Tesco suppliers join forces to tackle global food waste
20 September 2017
Tesco announces ground-breaking partnerships with suppliers to tackle UN Sustainable Development Goal on food waste.
Speaking at a meeting of Champions 12.3 in New York today, Dave Lewis, CEO, Tesco announced partnership agreements with 24 of its largest food suppliers who will adopt the Sustainable Development Goal to halve food waste by 2030. The suppliers, who represent over £17bn worth of Tesco sales, will publish food waste data for their own operations within 12 months, and have committed to take the steps needed to reduce food waste in their supply chain as well as innovating to make it easier for consumers to reduce waste in their homes.
In addition, Tesco announced its businesses in the Republic of Ireland, Poland, Slovakia, Czech Republic and Hungary have published their food waste data, following four years of publication in the UK. The move builds on Tesco’s commitment to transparency on food waste data to use that information to help reduce food waste in its operations.
Leading food waste campaigner Tristram Stuart welcomed the news outlining Tesco as 'the world-leading supermarket' on reporting food waste:
“We have been challenging Tesco and other supermarkets on transparent reporting of food waste for years now. This commitment to ensure that supply chain waste is measured and reported makes Tesco the world-leading supermarket on transparent food waste reporting, and represents a significant step towards meeting the global goal to halve food waste by 2030. It’s time for other businesses to follow suit, and for Tesco, along with the rest of the world’s supermarkets, to demonstrate, if they can, that their businesses are not inherently wasteful.”
In his speech, Mr Lewis said:
“Great progress has been made, but the reality is that we need many more companies, countries or cities committing to halve food waste by 2030, measuring and publishing their data and acting on that insight to tackle food waste. I am delighted that many of our major suppliers have taken this important step so we can work in partnership to reduce food waste”
The suppliers involved in the agreement are: Yeo Valley; Gomez; Branston; Greencore; Icelandic Seachill; AMT; DPS; Kepak Meat Division; G's; Allied Bakeries; Moy Park; Richard Hochfeld; Ornua; Cranswick; Samworths; 2SFG; Hilton; Espersen; Greenyard Frozen; Müller Milk & Ingredients; Kerry Foods; Bakkavor; Froneri; Noble.

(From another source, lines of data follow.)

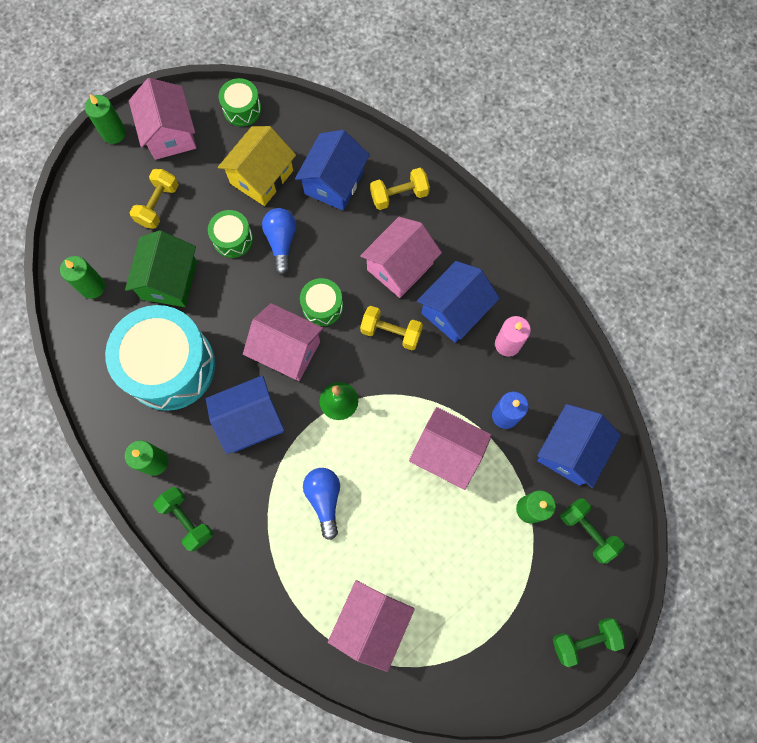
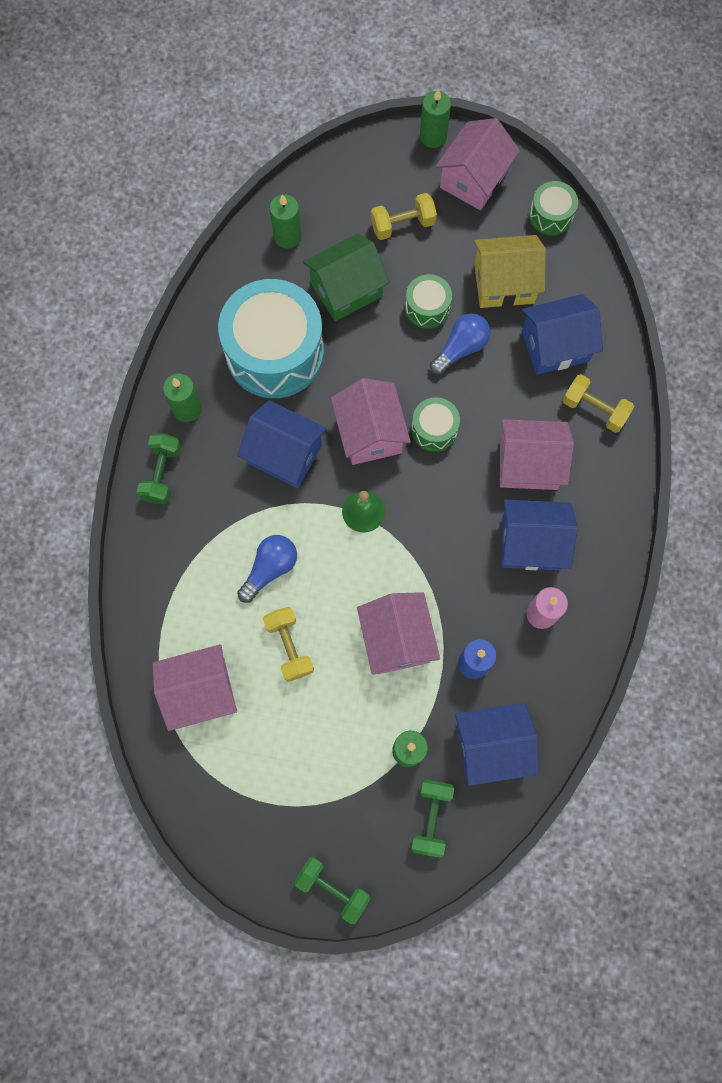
camera: 50 degrees right, 0 degrees up
(391, 332) = (462, 505): yellow dumbbell -> yellow dumbbell (289, 646)

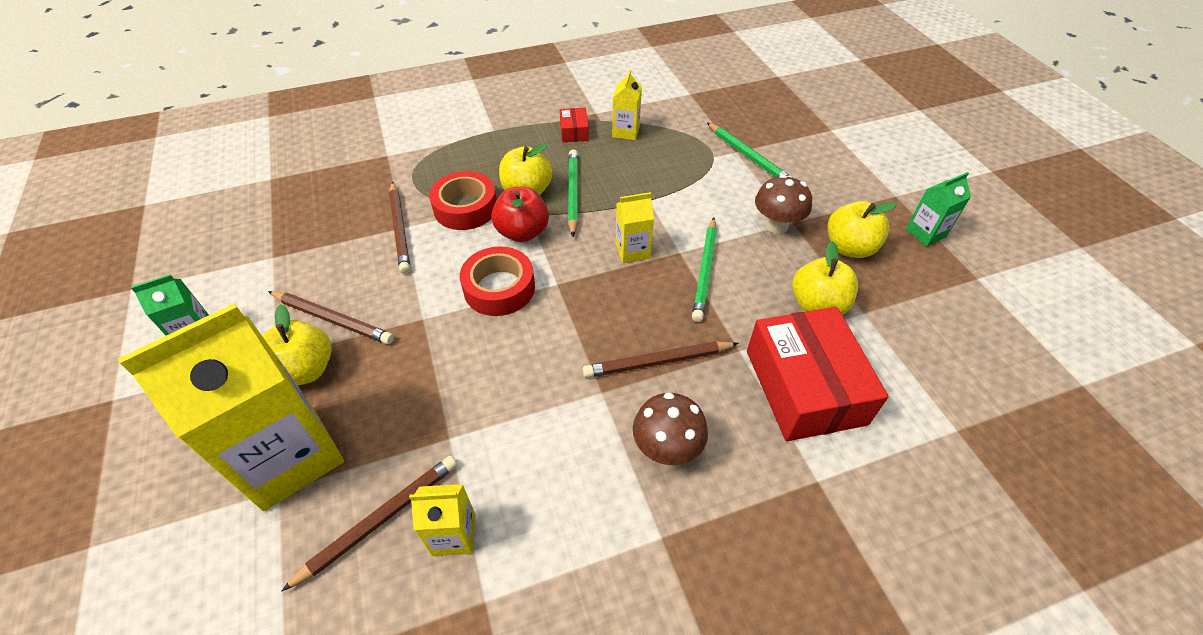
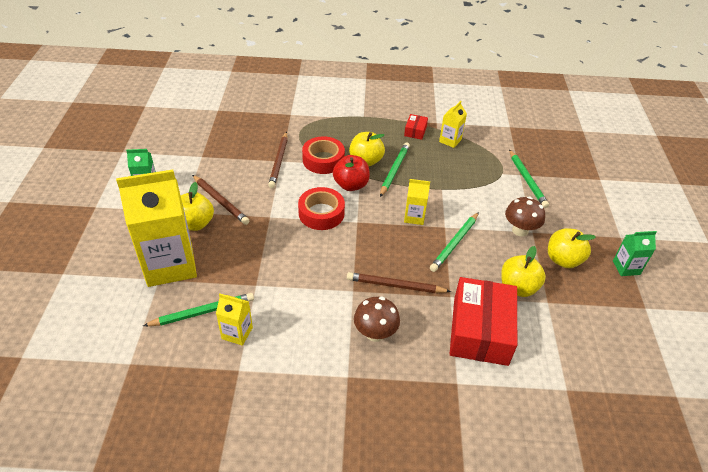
camera: 20 degrees right, 5 degrees down
(380, 520) = (203, 312): brown pencil -> green pencil

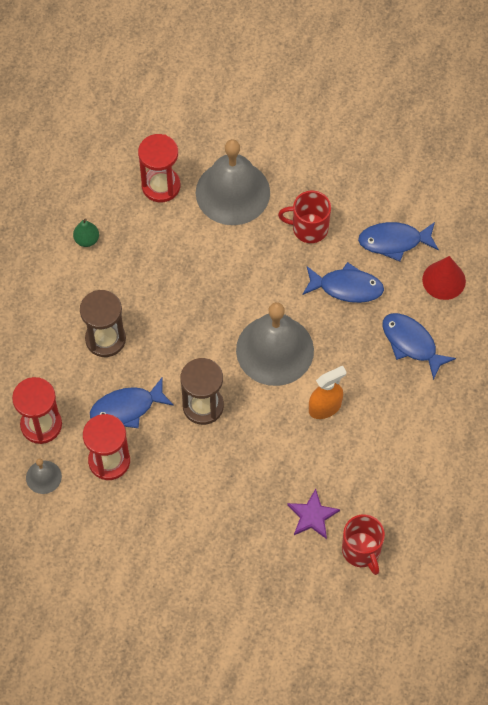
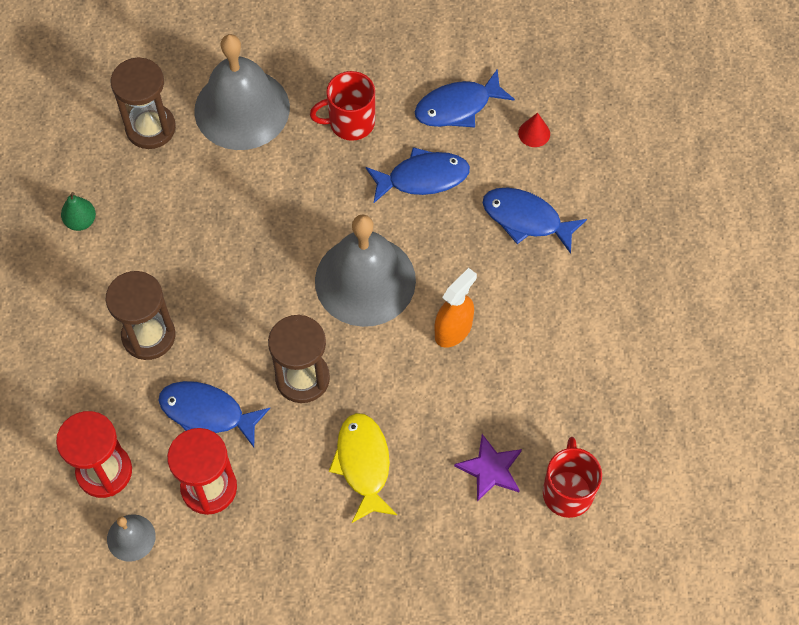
camera: 20 degrees left, 0 degrees up
(127, 408) = (207, 413): blue fish -> blue fish turned 60 degrees clockwise
(161, 186) = (150, 128): red hourglass -> brown hourglass
(223, 481) = (363, 464): none -> yellow fish
(361, 551) = (567, 491): red mug -> red mug turned 135 degrees counterclockwise
(444, 280) = (534, 133): red cone -> red cone, size x0.59

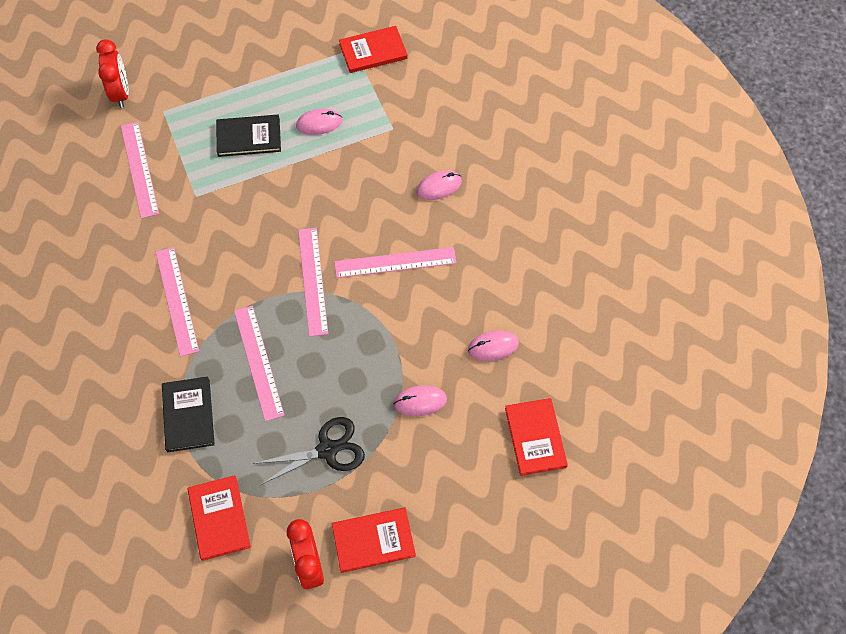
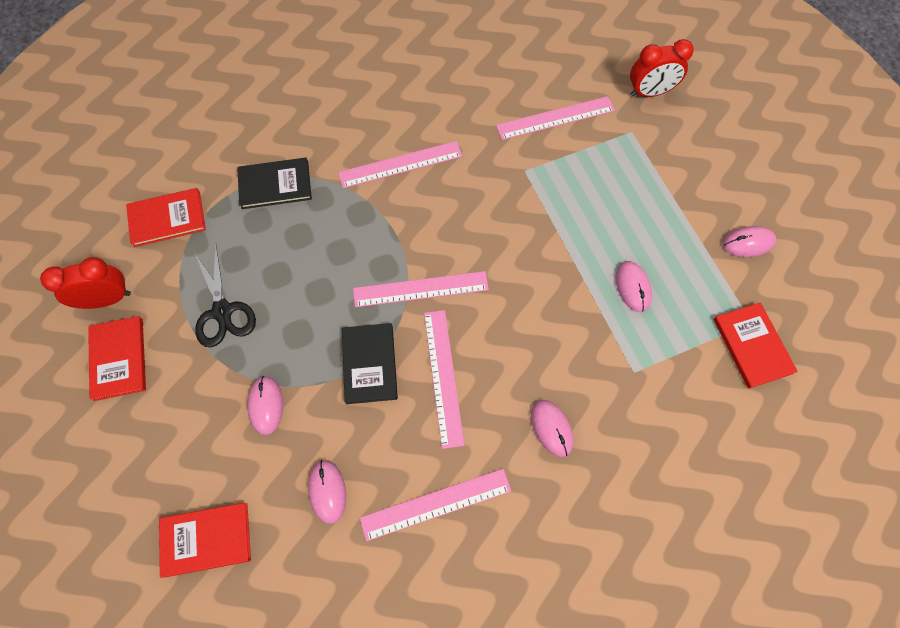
camera: 90 degrees right, 5 degrees up
(249, 137) = (605, 215): black book -> black book (370, 364)
(258, 362) = (327, 242): pink ruler -> pink ruler (436, 504)
(283, 42) = (748, 243): none -> pink mouse

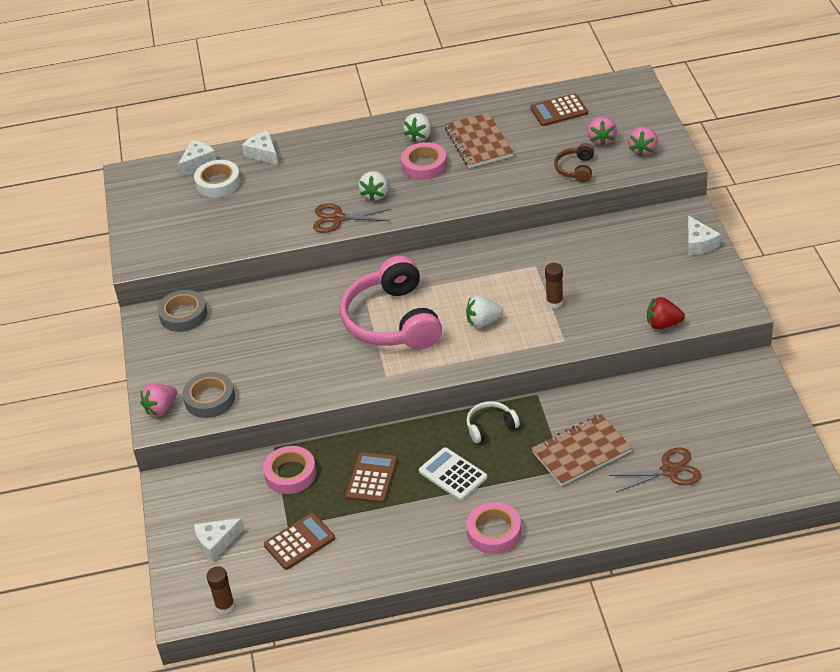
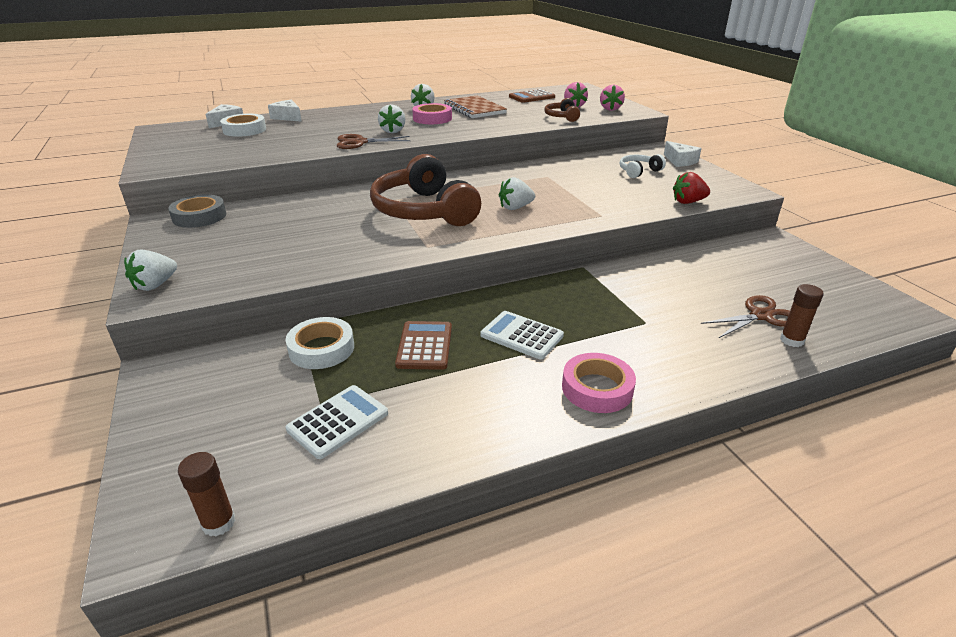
camera: 15 degrees left, 10 degrees down
(161, 408) = (155, 285): pink strawberry -> white strawberry
(210, 399) = (219, 274): grey tape -> none
(216, 542) = (215, 432): white cheese -> none
(290, 474) = (321, 349): pink tape -> white tape
(299, 542) = (338, 421): brown calculator -> white calculator
(392, 321) = (423, 211): pink headphones -> brown headphones
(490, 426) = (546, 293): white headphones -> white headphones (638, 171)
(554, 302) = (577, 194): brown glue stick -> brown glue stick (791, 340)
(581, 452) = (656, 307): brown notebook -> none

The supplier agreement is the first struck between a major retailer and its food suppliers. It follows agreements over the last 12 months at The Institute of Grocery Distribution (IGD) and Consumer Goods Forum (CGF) with branded suppliers to align efforts around Champions 12.3 goals.
Notes to editors
Tesco’s CEO, Dave Lewis, chairs a coalition of leaders from government, businesses, international organisations, research institutions, and civil society called Champions 12.3. This group is dedicated to accelerating progress towards achieving the UN Sustainable Development Target 12.3 by 2030.
Target 12.3 is to halve per capita global food waste at the retail and consumer level, and reduce food losses along production and supply chains by 2030.
Champions 12.3 offers three recommendations for leaders to meet Target 12.3 by 2030:
- Target: Targets set ambition, and ambition motivates action. Every country, major city and company involved in the food supply chain should set food loss and waste reduction targets consistent with Target 12.3 in order to ensure sufficient attention and focus.
- Measure: What gets measured gets managed. The report recommends governments and companies quantify and report on food loss and waste and monitor progress over time through 2030.
- Act: Impact only occurs if people act. Governments and companies should accelerate and scale up adoption of policies, incentives, investment and practices that reduce food loss and waste.
In March 2017 Champions 12.3 released a report showing the business case for taking action on food waste. Based on analysis covering 1,200 business sites across 700 companies in 17 countries – representing the manufacturing, retail, hospitality and food service industries – the report shows that almost every time a business made an investment in curbing food waste, there was a positive return on that investment. For every $1 invested in reducing food waste, half the business sites had at least a $14 return.
The new SDG Target 12.3 on Food Loss and Waste: 2017 Progress report highlights progress to date and includes a roadmap of required actions by companies, countries and cities if the world to halve food waste by 2030.
For more information, visit www.Champions123.org
 23 of Tesco’s largest suppliers will adopt the 2030 target for their global operations and one for their UK operations.